If you have met Deana Scott, the first thing you’ll discover is that she is a very compassionate woman.  The second thing you’ll discover is that she is very capable.  Very.

I met Deana because I had lost my infant carrier.  For those who don’t foster infants, let me educate you. An infant carrier is like a strait jacket for moms.  The baby is comfy and cozy, but the mom is immobilized by a web fabric straps.  Since “strait jackets for moms” are not high-ticket items among thieves, losing them takes skill.  So, I put a request for a used one on Facebook.  Almost immediately I got a response from Deana Scott.  I wasn’t sure if she was genuine when she gave me the “come on over and take mine” response, but my foster baby was 2 months old and I was desperate for baby stuff.

I considered foster parents’ homes to be “holy ground”, so I was a bit anxious to meet up in hers.  Frankly, I didn’t know many foster moms at all, so if there was foster “protocol”, it was foreign to me, therefore I resolved to be polite, but quick.

To my delight, I was invited inside to sit and talk.  I learned about her story and her journey in fostering. I soon realized I was in the presence of someone I wanted to be friends with.  Deana takes her faith serious. She has that “James” kind of attitude: talk less, do more. I loved her honesty and her humor!
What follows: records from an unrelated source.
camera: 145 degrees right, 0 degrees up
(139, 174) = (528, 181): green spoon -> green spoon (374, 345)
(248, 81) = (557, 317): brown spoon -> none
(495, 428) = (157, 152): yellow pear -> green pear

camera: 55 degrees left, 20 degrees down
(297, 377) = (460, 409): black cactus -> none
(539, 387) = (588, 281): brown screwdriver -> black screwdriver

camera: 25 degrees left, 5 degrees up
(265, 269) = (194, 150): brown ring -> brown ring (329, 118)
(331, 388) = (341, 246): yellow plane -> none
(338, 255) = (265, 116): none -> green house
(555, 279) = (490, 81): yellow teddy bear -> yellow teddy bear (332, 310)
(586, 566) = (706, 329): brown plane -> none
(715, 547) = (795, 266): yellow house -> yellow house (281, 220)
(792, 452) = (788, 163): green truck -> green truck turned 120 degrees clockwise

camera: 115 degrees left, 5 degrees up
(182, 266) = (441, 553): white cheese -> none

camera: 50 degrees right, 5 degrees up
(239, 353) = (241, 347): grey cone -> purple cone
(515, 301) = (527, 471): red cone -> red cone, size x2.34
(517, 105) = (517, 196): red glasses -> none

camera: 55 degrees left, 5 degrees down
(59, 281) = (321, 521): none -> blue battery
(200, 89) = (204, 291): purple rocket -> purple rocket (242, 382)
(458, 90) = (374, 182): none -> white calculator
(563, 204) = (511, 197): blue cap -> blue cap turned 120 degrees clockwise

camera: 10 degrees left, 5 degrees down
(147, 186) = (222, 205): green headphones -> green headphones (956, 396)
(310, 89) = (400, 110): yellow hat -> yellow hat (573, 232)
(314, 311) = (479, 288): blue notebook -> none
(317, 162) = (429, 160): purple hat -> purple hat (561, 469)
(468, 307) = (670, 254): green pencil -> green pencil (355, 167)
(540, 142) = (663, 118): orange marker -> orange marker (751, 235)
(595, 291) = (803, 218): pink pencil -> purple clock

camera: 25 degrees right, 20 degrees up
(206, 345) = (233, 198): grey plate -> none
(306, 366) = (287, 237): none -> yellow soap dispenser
To my utter delight I found a woman who journeyed the same path I did and was willing to share any tips she learned along the way.  Her path started off as mine.  It was sunny and hopeful with lots of friends helping and cheering along the sidelines of her call to care for “cute little” orphans in their “cute little” distress.

But somewhere down the road… enter a difficult placement, enter insensitive remarks, enter unmet expectations by friends, enter confusion about the church’s responsibility… Deana found herself in a very lonely place with secondhand trauma.  She was confident of God’s call to foster when she entered the journey, but now was asking herself and God, “How did I get here?’ And, ‘How do I get out?” But the one question that troubled her the most was, “What happened to all my friends?  That hurt the most.

Deana is painfully transparent about the details of a call she knew was from God but was threatening to destroy her marriage and isolate her from the people she loved.  That’s what makes her a powerful voice and compassionate mentor in the world of fostering.

It is often quoted that God puts the lonely in families (Psalm 68:16).  This, we assume, to be a promise for orphans, but we rarely apply it to our capable selves. Our connection to “family” matters to God.  Our call to care, requires a personal place to call “home”. Loneliness is not good for any of God’s children, not just the orphaned or widowed.

Struggling, Deana happened to comment on a Facebook message that Betsey Bell had seen.  “We need to get together”, was Betsey’s response. This was the invitation that turned Deana’s perspective and call around and set her lonely self, quite literally, in a “new family”.

She told me the “teas” saved her.  And I know what she means.  Though many applaud foster parents, few can understand the daily discouragement.  Though many offer to help, very few know how.  So, finding a “tearoom” of women who spoke “foster mom” was like finding life on Mars!  She was communicating with friends in a language that only few could speak and less could understand. This is where God set her in a “family” and re-honed her skills to make a bigger impact in the lives of kids.

If you’ve been on the Commission127 Facebook site, you probably know Deana. This is where her skills are most evident.  She is good at connecting people, solving problems, and making avenues for meaningful fellowship through playdates, teas and other events.  This is because she knows first-hand what it is like to be alone.  This is because she knows, God wants us to do the job of fostering, together, as a family.